Parallèlement, l’architecture de la solidarité transatlantique se lézarde davantage. La présidente de la Commission européenne, Ursula von der Leyen, a proposé au Canada, via le premier ministre Mark Carney, un statut inédit de « membre associé » de l’Union. Une initiative audacieuse qui a provoqué une réaction viscérale du président américain Donald Trump, qui a menacé mercredi soir de cesser tout commerce avec l’Union européenne. Pour Trump, ce rapprochement constitue une trahison directe : Washington voit l’UE affirmer une autonomie stratégique incompatible avec la subordination attendue dans l’ordre transatlantique.
Ces deux mouvements simultanés dessinent le portrait d’un Occident fragmenté. D’un côté, une Europe acculée, cherchant à renforcer ses alliances régionales face à une Russie qui n’hésite plus à franchir les lignes rouges militaires. De l’autre, une Amérique jalouse de ses prérogatives, prête à punir les alliés qui osent tisser des liens indépendants. Washington ne tolère plus la notion d’une Europe stratégiquement autonome. Le « partenariat » transatlantique se réduit à une question d’obédience : ou vous êtes avec nous, ou vous êtes contre nous.
L’UE, prisonnière d’un dilemme insoluble, oscille entre la nécessité de se défendre contre Moscou et la menace d’une dislocation du bloc occidental orchestrée depuis Washington. Les provocations russes, si elles alarment les capitales européennes, servent finalement les intérêts américains : elles renforcent la dépendance européenne à la protection militaire américaine, tout en décourageant les initiatives d’autonomie continentale.
Moscou, de son côté, joue un jeu long.

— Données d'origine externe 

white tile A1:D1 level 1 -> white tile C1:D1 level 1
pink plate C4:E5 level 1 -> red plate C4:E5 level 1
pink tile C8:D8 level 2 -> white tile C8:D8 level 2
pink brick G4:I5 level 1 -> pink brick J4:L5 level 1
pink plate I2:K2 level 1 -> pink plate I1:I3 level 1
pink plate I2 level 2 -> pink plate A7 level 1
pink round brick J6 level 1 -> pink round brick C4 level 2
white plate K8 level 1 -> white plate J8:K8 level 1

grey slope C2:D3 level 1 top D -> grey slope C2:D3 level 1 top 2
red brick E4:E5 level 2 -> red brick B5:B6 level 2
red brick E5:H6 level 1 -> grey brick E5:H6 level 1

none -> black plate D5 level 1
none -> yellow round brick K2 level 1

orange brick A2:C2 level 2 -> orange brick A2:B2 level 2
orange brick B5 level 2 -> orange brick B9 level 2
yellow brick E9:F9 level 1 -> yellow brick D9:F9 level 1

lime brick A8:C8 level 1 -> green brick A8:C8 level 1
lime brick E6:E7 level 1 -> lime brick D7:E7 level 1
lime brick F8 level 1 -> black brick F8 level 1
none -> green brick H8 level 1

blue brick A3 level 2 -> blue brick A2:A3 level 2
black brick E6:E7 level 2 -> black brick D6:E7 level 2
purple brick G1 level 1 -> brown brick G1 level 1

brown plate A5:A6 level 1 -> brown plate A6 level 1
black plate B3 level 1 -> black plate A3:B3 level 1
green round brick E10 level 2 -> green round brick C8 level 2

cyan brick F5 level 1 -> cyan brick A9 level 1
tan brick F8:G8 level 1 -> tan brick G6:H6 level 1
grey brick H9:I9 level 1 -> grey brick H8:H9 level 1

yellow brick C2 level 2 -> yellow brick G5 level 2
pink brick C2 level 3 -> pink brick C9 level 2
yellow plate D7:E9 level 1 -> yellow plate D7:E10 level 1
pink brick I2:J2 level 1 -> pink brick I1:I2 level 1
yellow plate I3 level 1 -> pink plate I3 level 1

Chaque provocation coûte peu en ressources militaires mais accumule des renseignements précieux sur les réactions alliées, les capacités de détection et les délais de riposte. La Russie importe le conflit directement aux portes de l’UE sans basculer dans une escalade frontale qui justifierait une intervention directe de l’OTAN. Elle exploite la vulnérabilité d’une Europe écorchée vive par la guerre en Ukraine et paralysée par les menaces commerciales américaines.
Cette convergence malheureuse entre l’agressivité russe croissante et les tensions transatlantiques latentes révèle une réalité géopolitique nouvelle : le bloc occidental, longtemps présenté comme une forteresse unie, ne tient plus par la persuasion partagée, mais par l’inertie institutionnelle et la peur mutuelle. L’UE reste collée à l’OTAN non par conviction stratégique commune, mais parce que l’alternative, une Russie expansionniste à ses portes, demeure pire encore. Et c’est précisément sur cette contradiction que Poutine mise : un Occident trop fragmenté pour imaginer une défense cohérente, trop fier pour admettre sa relative impuissance.